Может, я слишком много додумал от себя, но подозреваю, что более традиционное исполнение «Рамки» – по сути, антиутопии ближнего прицела с упором на социальную психологию, – особо меня бы не торкнуло. А представленный вариант торкнул, зацепил – ну и заставил сожалеть, что рекомендовать роман широкому кругу друзей и знакомых я просто не смогу – не поймут-с. А жаль.
Прекрасный роман. С отчётливой интонацией того, что называется «петербургский стиль» – я совершенно не понимаю, что это такое, но тут определённо он есть. Правда, другие рецензенты называют это «женской интонацией». Мне очень интересен этот текст, но почему-то не целиком, а именно фрагментами, а в фрагментах интересен сам строй речи, будто накат волны.
Галина Юзефович:
Ксения Букша – человек выдающегося дарования, раскрывшегося в полной мере в ее последней книге – романе в рассказах «Открывается внутрь». В этом смысле предыдущий ее большой текст, «Рамка», в лучших своих – начальных – частях выглядит отчасти наброском к следующей книге. Чистые и разнообразные голоса героев, множественность переплетающихся историй, рассказанных случайными людьми, на сутки собранными в одном помещении по глупому и формальному признаку («запищали» на рамке при проходе к месту коронации официального лидера страны) – все это выглядит крайне многообещающе и намекает на некоторый конфликт, а возможно даже драму.

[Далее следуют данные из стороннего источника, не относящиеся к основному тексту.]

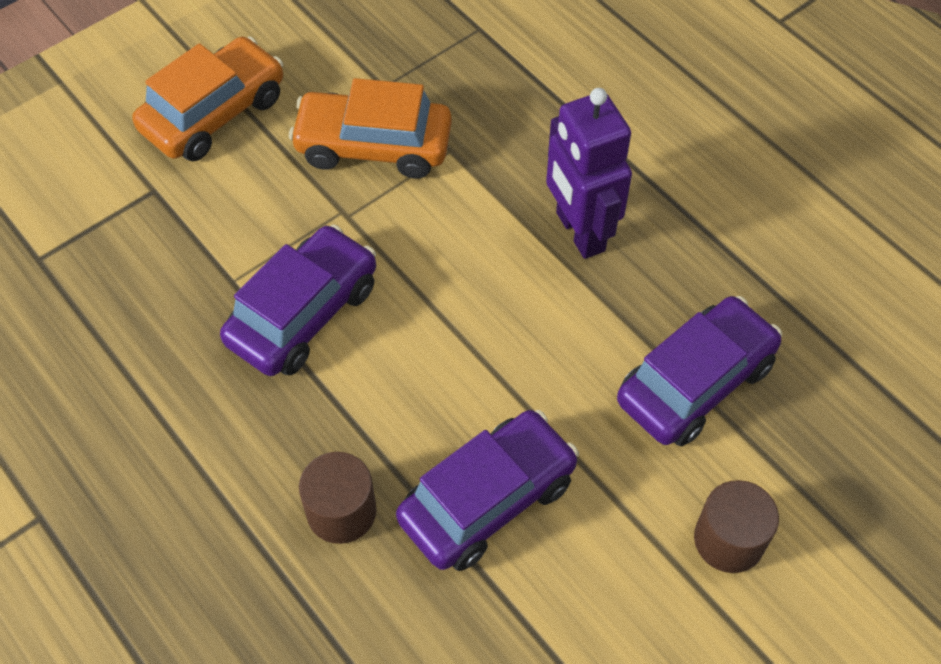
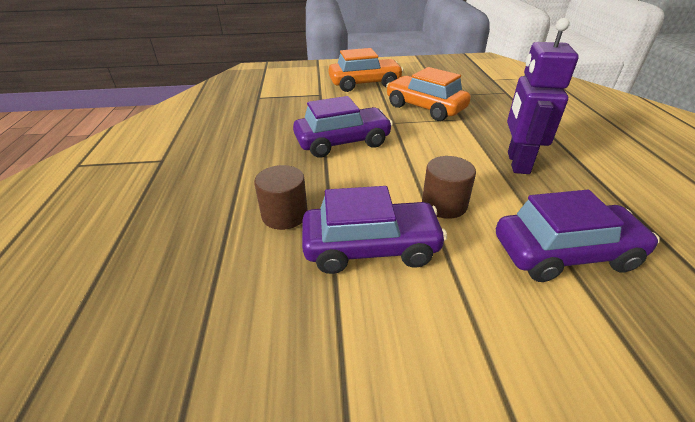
camera: 35 degrees right, 20 degrees down
(729, 540) = (548, 363): brown cylinder -> brown cylinder (444, 204)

Снаружи, за пределами «кельи», в которой оказались герои, лежит страшноватый мир недалекого будущего, где для контроля над гражданами государство не стесняется их «чипировать», а обязательные наведенные галлюцинации, транслирующиеся вместо программы новостей, заменяют людям и антидепрессанты, и свободу воли. А внутри «кельи» – в силу неоднородности собравшихся и неясности их общего будущего – явно тоже назревает конфликт...

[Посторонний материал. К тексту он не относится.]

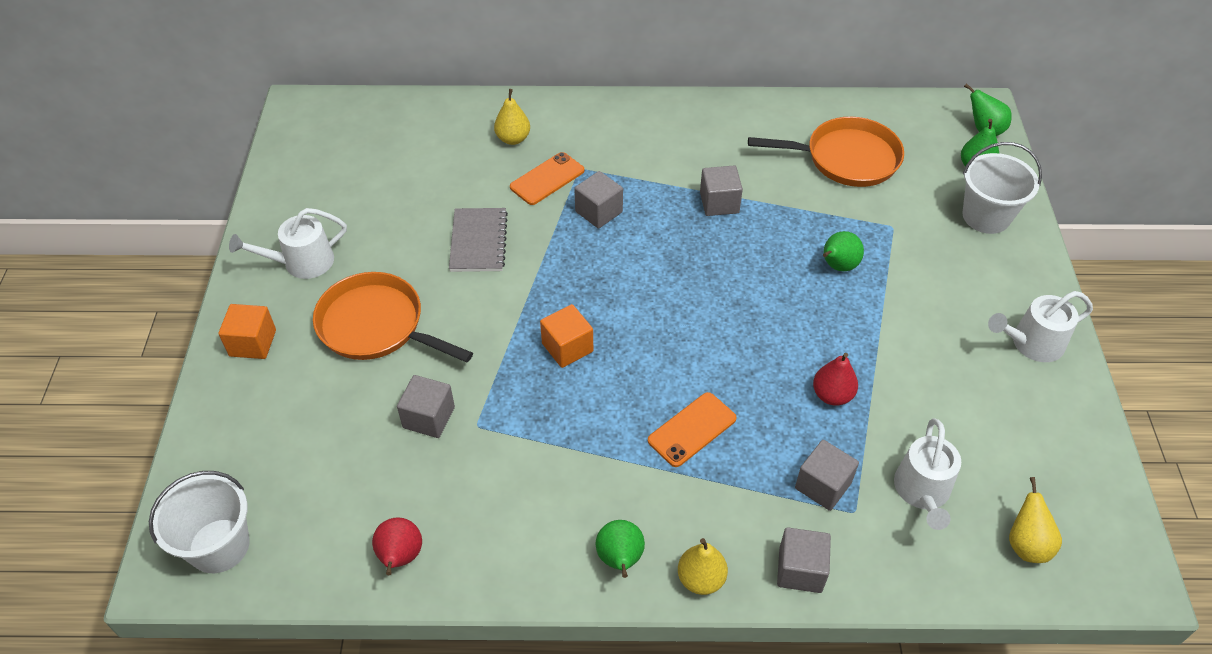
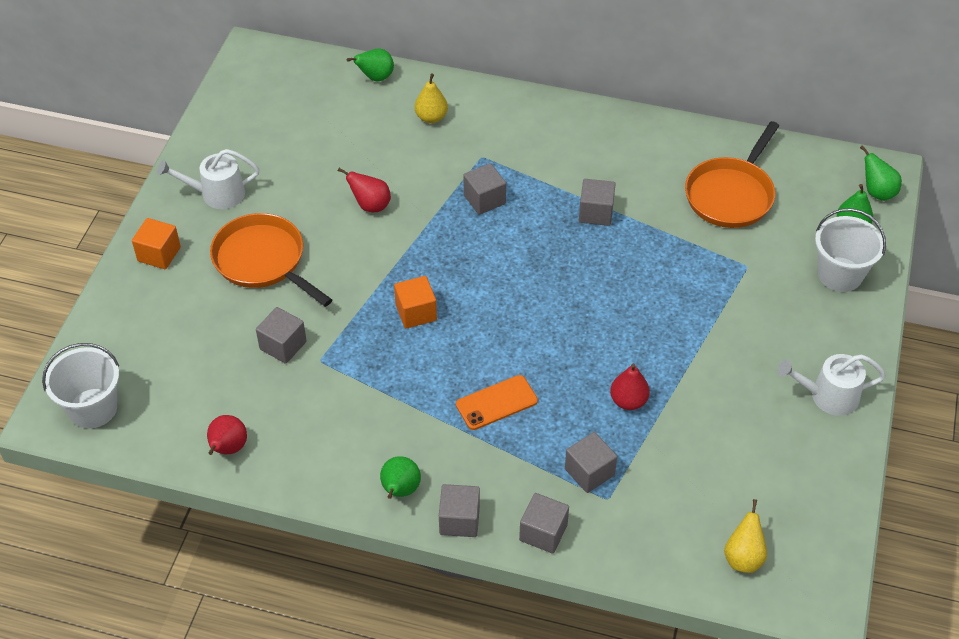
camera: 15 degrees right, 0 degrees up
(478, 241) = (370, 205): grey notebook -> red pear
(547, 179) = (449, 160): orange phone -> none
(701, 579) = (459, 520): yellow pear -> grey cube
(837, 266) = (680, 291): green pear -> green pear (375, 77)
(846, 158) = (731, 194): orange pan -> orange pan turned 105 degrees clockwise
(922, 491) = (672, 496): white watering can -> none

Тем удивительнее выглядит внезапный и разочаровывающий финал, в котором все произошедшее оказывается ничего не значащим мороком, а герои по прошествии суток банально расходятся в разные стороны, не претерпев никаких внутренних изменений – да и вообще, по сути, ничего не сделав и не испытав. Складывается впечатление, что автору просто надоела эта коллизия, и она попыталась разрешить ее максимально простым и быстрым способом. Очевидно проваленная вторая половина при выдающейся – ну, или во всяком случае очень неординарной – первой не позволяет говорить о «Рамке» как о целостном произведении – скорее уж, повторюсь, как о первом приближении к следующей, по-настоящему завершенной и прекрасной – книге.